# HIPE 2022 dataset statistics

# Imports

In [None]:
import os
import random
from typing import List, Dict
from hipe_commons.helpers.tsv import parse_tsv, ENTITY_TYPES, HipeDocument, HipeEntity
from hipe_commons.stats import describe_dataset, compute_entities_stats

# Functions

In [None]:
def collect_entities(documents: List[HipeDocument]) -> Dict[str, List[HipeEntity]]:
    """Simple function to gather all entities from documents in a dataset, divided by type.

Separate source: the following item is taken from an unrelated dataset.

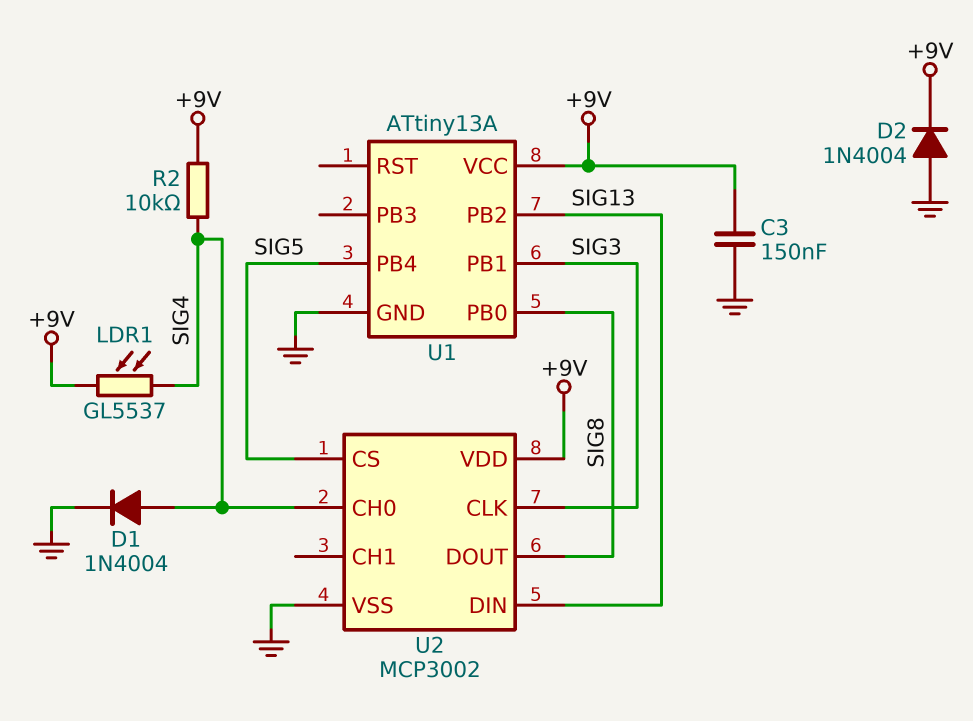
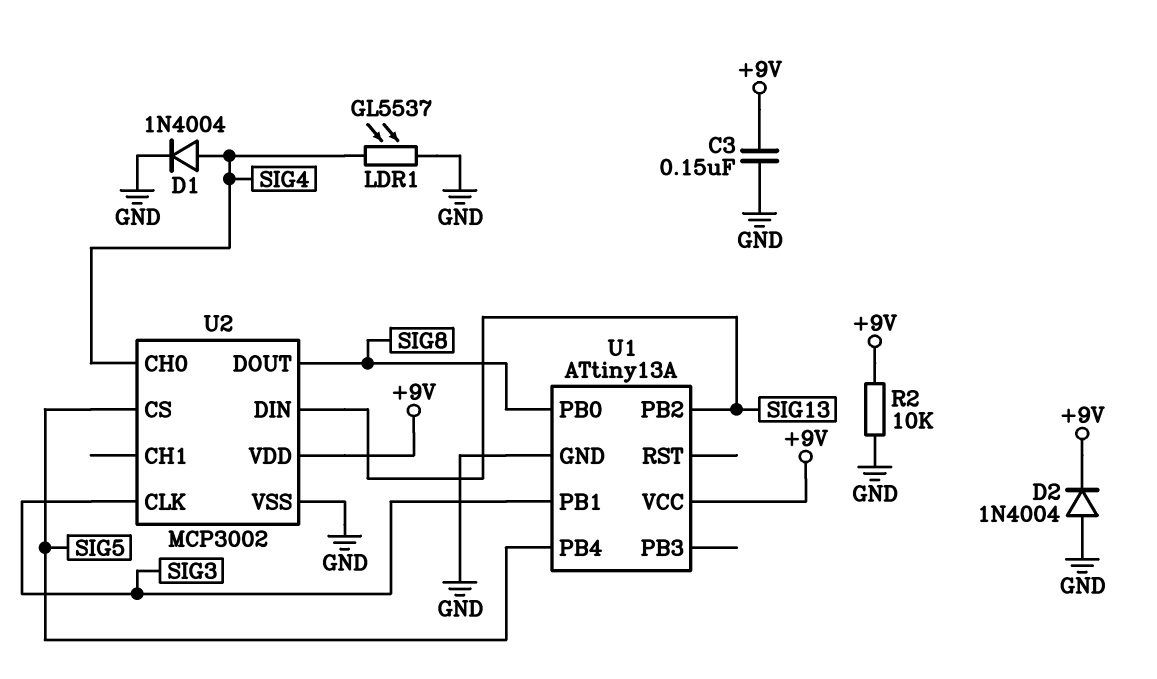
LDR1: GL5537 (+9V, SIG4) -> GL5537 (GND, SIG4)
R2: 10k (+9V, SIG4) -> 10k (+9V, GND)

    :param documents: Input documents in HIPE format
    :type documents: List[HipeDocument]
    :return: A list of `HipeEntity` objects
    :rtype: Dict[str, List[HipeEntity]]
    """
    all_entities = {}

    for doc in ajmc_sample_en_docs:
        for e_type in ENTITY_TYPES:
            
            if e_type in doc.entities:

                if e_type not in all_entities:
                    all_entities[e_type] = []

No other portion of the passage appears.